Café ce matin avec mon collègue chéri, chaque jour plus beau dans son corps aminci et hâlé de néo-jogger (voir ici).
Coulant un regard franc vers son jean ajusté - c'est le moins qu'on puisse dire -, je l'ai complimenté sur sa chemise bleue cintrée et ses jolis boutons de manchettes Paul Smith.
« Tu as lu mon dernier billet ? »
« Ouais … triste à mourir ! Putain, ça donne pas envie ! J’ai fini le truc, j’étais déprimé, c’est où le bouton suicide ? Du coup, j’ai dû aller faire le con sur Facebook pour me changer les idées ! »
Je me marre mais j’ai un peu les boules aussi.
Ce billet s’est nourri des confidences reçues de mes amis, de leurs chagrins, leurs révoltes. Je pourrais écrire des dizaines de « Dans la peau d’un homme » tant les hommes me fascinent. Je les aime tellement !

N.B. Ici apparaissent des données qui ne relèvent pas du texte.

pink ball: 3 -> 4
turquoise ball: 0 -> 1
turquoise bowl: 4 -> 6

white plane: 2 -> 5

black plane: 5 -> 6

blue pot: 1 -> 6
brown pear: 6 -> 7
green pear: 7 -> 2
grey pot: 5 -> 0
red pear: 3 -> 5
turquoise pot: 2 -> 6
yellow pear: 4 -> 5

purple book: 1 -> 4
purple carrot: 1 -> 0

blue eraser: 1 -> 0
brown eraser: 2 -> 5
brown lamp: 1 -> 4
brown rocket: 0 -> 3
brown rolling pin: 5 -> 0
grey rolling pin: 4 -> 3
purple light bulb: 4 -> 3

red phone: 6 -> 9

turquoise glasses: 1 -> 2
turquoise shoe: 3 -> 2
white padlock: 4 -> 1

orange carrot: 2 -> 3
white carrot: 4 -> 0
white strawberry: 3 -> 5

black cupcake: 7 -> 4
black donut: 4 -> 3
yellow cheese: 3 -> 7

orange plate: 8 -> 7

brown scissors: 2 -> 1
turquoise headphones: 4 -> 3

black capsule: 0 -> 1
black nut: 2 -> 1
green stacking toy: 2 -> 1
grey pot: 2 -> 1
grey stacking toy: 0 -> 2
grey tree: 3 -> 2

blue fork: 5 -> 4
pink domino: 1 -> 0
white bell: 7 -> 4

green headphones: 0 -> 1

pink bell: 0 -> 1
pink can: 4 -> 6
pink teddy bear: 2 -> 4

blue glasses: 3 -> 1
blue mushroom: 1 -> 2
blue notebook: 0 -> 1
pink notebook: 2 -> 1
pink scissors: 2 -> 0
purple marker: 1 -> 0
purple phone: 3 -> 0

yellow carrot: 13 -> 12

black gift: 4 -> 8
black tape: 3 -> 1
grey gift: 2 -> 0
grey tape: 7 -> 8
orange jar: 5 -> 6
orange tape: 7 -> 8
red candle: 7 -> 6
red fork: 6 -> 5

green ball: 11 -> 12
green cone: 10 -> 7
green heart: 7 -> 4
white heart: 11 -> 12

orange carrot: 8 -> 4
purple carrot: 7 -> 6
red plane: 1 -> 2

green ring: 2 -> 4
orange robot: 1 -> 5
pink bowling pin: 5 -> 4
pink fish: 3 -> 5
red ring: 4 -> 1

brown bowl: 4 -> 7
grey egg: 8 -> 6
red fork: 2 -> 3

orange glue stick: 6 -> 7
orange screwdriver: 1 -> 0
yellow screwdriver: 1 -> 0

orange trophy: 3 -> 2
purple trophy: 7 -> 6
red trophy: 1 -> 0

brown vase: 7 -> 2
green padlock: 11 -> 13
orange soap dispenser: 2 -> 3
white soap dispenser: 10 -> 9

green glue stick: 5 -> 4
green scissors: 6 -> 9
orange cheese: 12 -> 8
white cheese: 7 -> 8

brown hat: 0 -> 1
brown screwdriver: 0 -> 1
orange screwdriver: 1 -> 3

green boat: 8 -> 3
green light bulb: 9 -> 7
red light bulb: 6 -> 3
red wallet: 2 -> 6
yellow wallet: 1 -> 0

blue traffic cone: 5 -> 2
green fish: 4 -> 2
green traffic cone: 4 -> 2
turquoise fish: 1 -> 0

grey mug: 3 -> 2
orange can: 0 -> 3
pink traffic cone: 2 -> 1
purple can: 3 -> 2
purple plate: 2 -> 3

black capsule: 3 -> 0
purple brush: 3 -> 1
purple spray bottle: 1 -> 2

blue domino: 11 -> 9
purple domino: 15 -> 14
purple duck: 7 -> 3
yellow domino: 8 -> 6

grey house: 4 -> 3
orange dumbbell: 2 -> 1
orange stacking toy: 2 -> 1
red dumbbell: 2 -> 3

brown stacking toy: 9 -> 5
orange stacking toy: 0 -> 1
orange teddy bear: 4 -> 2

Je me sens souvent plus solidaires d’eux que des femmes, à un point où je me demande parfois quelle est la proportion de masculin en moi (voilà qui va donner l’occasion à Nicolas de développer …)
« J'ai eu les boules en lisant les commentaires ... Il ne me reste plus qu’à écrire un truc un peu plus marrant ».
« Ouais, va falloir redresser la barre », a-t-il répondu.